Movement is a Woman was more directed to groups of students than to the general public mixed with practitioners. I invited Wim Vandekeybus: he was doing a piece about women (he started it here). That caused a lot of reactions. People attacked me; there were meetings with the union about Wim asking the performers to take off their clothes. I felt that I was provoking something: I wanted the women to counter him, or have a critical encounter with him. But, everyone wanted to work with him, was flirting with him, etc. What really came out that these female dancers who claim to understand their self worth, at the end of the day were easily manipulated. When I spoke with Wim afterwards he said he was interested in women resisting him. Finally, I thought it was good this discussion came up.

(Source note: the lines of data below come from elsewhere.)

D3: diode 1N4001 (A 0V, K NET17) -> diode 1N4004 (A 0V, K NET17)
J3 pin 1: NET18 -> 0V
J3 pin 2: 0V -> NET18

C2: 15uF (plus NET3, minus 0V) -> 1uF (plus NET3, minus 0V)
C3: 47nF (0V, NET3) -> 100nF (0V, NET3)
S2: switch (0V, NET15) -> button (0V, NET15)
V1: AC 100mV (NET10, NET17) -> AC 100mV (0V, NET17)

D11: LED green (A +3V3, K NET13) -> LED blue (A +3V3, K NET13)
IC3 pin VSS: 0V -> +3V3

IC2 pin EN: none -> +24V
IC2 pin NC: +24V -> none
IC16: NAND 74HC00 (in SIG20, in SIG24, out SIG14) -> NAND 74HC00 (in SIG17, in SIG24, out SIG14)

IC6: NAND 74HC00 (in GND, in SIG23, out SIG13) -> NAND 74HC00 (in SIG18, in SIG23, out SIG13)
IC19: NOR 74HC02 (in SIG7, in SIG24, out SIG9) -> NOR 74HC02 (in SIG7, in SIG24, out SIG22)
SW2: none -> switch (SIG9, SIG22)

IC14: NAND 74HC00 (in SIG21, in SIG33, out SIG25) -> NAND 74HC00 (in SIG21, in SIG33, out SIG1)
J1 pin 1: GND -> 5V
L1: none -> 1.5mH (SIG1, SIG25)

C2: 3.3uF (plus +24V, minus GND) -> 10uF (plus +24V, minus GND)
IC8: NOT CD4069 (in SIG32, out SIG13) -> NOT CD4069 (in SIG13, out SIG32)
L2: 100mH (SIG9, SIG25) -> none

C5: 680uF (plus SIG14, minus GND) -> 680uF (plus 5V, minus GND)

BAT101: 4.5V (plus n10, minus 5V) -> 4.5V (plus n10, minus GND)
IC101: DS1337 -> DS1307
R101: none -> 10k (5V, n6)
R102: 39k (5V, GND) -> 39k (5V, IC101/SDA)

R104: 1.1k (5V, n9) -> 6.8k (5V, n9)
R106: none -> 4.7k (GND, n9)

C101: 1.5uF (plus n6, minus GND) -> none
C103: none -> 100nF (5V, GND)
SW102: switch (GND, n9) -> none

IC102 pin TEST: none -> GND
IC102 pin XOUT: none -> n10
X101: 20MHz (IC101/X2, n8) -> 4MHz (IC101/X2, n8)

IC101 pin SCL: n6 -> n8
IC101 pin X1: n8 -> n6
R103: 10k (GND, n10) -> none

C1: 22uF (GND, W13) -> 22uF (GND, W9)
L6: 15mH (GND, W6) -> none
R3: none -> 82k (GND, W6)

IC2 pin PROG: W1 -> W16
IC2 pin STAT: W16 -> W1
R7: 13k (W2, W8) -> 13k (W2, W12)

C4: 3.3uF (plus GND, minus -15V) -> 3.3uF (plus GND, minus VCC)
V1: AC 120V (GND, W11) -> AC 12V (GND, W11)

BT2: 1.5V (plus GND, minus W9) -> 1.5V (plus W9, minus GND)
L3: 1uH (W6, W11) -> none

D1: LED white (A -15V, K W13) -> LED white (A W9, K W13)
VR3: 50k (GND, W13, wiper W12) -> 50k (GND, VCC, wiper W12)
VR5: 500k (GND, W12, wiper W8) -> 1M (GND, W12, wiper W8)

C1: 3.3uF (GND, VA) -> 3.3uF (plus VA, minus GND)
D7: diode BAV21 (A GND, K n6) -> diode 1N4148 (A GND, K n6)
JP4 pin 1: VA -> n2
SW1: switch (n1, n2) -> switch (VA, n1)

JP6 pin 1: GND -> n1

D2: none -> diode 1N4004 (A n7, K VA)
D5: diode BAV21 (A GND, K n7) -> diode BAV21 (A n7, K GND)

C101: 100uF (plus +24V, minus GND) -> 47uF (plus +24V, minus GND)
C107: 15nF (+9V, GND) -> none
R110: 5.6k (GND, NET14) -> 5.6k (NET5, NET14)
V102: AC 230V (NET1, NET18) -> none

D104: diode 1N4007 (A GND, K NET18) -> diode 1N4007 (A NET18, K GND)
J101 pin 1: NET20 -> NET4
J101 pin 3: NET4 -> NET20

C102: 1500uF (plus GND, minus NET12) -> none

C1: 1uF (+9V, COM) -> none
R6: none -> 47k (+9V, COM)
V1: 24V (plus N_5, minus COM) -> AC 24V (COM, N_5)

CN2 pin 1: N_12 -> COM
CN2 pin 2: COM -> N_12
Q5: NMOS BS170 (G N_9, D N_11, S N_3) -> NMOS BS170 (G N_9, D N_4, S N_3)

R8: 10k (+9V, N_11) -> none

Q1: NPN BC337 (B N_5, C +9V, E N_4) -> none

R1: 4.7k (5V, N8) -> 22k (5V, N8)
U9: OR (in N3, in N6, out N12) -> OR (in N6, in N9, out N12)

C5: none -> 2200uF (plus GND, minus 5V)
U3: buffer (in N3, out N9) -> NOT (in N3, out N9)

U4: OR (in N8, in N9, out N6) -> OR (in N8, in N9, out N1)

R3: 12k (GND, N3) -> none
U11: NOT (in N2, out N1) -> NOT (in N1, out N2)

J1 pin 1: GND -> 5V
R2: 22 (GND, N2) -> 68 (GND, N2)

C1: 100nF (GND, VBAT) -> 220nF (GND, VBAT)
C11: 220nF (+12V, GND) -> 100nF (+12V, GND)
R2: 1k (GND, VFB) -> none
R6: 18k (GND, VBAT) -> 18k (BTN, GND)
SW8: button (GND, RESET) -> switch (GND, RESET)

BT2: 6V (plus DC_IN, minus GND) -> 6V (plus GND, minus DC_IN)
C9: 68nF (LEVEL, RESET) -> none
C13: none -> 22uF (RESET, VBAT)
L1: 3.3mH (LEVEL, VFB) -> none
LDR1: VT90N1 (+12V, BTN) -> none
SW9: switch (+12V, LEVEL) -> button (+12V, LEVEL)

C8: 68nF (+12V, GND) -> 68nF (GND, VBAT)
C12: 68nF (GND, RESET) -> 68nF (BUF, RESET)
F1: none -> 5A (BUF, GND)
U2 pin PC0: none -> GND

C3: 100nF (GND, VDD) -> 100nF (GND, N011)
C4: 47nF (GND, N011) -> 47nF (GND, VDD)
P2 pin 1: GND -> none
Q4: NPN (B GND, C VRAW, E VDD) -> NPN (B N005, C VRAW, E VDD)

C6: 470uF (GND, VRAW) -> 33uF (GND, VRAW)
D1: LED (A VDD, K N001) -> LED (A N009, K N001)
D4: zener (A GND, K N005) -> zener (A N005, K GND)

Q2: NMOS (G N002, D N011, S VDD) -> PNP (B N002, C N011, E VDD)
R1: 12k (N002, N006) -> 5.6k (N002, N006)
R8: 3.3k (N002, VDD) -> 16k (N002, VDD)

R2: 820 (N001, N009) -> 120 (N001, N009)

After that, I felt it was too much of an effort to continue this. I stopped. I had a course at the University where I did smaller things: seminars with guests.

cloth (under cover) by Cristina Caprioli. Photo: Håkan Larsson. Dancers: Emelie Johansson & Cilla Olsen. Premiered April 12, 2011 at Moderna Museet, Stockholm.
cloth (under cover) by Cristina Caprioli. Photo: Håkan Larsson. Dancers: Emelie Johansson & Cilla Olsen. Premiered April 12, 2011 at Moderna Museet, Stockholm.

“The reason twelve years later I am doing Weaving Politics (December 14-16, 2012) is that I applied for a research program feeling again it is time now again to do this kind of thing. The scene has changed: there was a possibility to apply for such funding that includes things like a conference or symposium. It started off again from the question of politics: but I wanted to be more precise about it. One thing led to another. This is the year of human rights year in Sweden. Everyone has been talking about Raoul Wallenberg. The question of the body and the human came together with the questions of rights: why is it that when the body stands up erected, he or she is right. It was about time Forsythe was invited to Sweden not to do his neo-classical work (seen in the ballet) but to see his installation-oriented work. He will bring Human Writes to Sweden for this first time. It should be a time for choreography and dance to put herself or itself in a more spectacular and official power discourse. For this reason I needed big names. (A conference is what it is: a performance. The important thing is to read the work: we invite them to have a performance of speaking their writing. They speak by writing but then they speak again). To study and to embrace or problematize what these people who have been invited stand for can be done by reading their books or doing seminars on them, one by one. The symposium as a huge spectacular event brings about me putting them on a stage for dance. By bringing them together, the most tangible political action or act of my entire enterprise is actually to get these people onto the Dansens Hus stage. It is the place where the so-to-speak not normative but still official dance is happening: big companies from abroad come there. It is the official space where dance has most power. But, in reality, it has become incredibly commercialized.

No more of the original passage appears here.